Proton magnetic resonance spectroscopy in patients with early stages of amyotrophic lateral sclerosis

Introduction Amyotrophic lateral sclerosis (ALS) is a progressive neurodegenerative disorder primarily affecting upper and lower motor neurons. Due to relative fast progression of the disease, early diagnosis is essential. Proton magnetic resonance spectroscopy ( 1 H-MRS) is used for objectivization of upper motor neuron (UMN) lesions. The aim of this study was to assess the use of 1 H-MRS in the early stages of ALS. Methods Eleven patients with clinically definite ( n = 2), probable ( n = 7), and probable laboratory-supported ( n = 2) diagnosis of ALS with disease duration of less than 14 months were studied. Control group consists of 11 sex- and age-matched healthy subjects. All subjects underwent assessment of functional disability using revised ALS Functional Rating Scale (ALSFRS-R) and single-voxel 1 H-MRS examination of both precentral gyri, pons, medulla oblongata, and occipital lobe. Spectra were evaluated with LCModel software. Results The mean disease duration was 6.5 ± 3.5 months. The median ALSFRS-R was 42. Significant decrease between patient and control groups was found in the NAA/Cre ratio in the left and right precentral gyri ( p = 0.008, p = 0.040).
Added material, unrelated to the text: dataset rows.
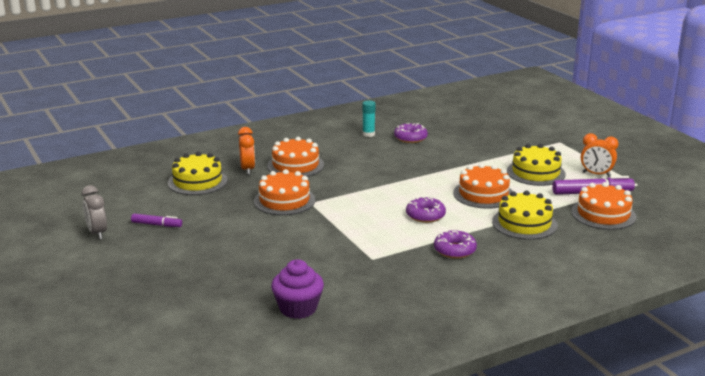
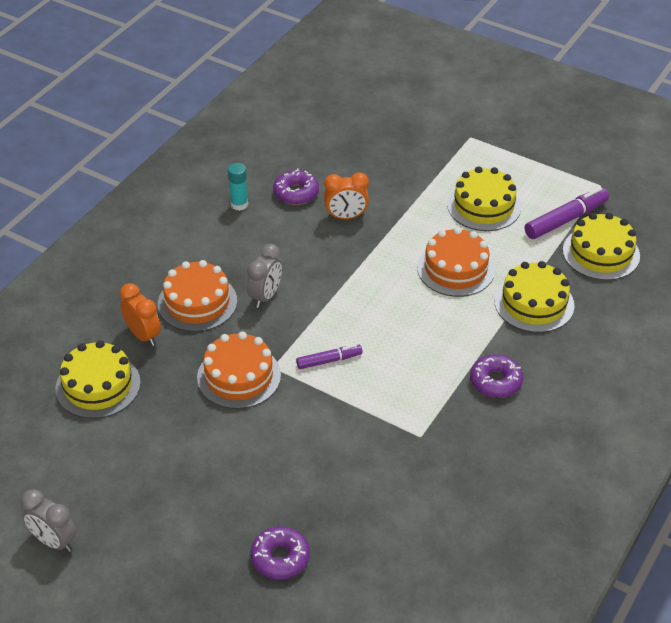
camera: 30 degrees left, 20 degrees up
(157, 225) = (118, 491): purple marker -> purple marker (329, 360)
(298, 308) = (405, 556): purple cupcake -> none
(340, 173) = (265, 296): none -> grey clock
(425, 215) = (421, 334): purple donut -> purple donut (280, 558)
(596, 174) = (548, 184): orange clock -> orange clock (346, 217)
(603, 214) = (601, 253): orange cake -> yellow cake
Other metabolite ratios in other areas did not show significant differences. Total ALSFRS-R score weakly positively correlated with NAA/Cre ratio in the left precentral gyrus ( p = 0.047). Conclusions 1 H-MRS is sensitive to detect metabolic changes caused by neurodegeneration processes during ALS and can be used for detection of UMN dysfunction. These MRS changes in the early stages of ALS are most prominent in motor cortex.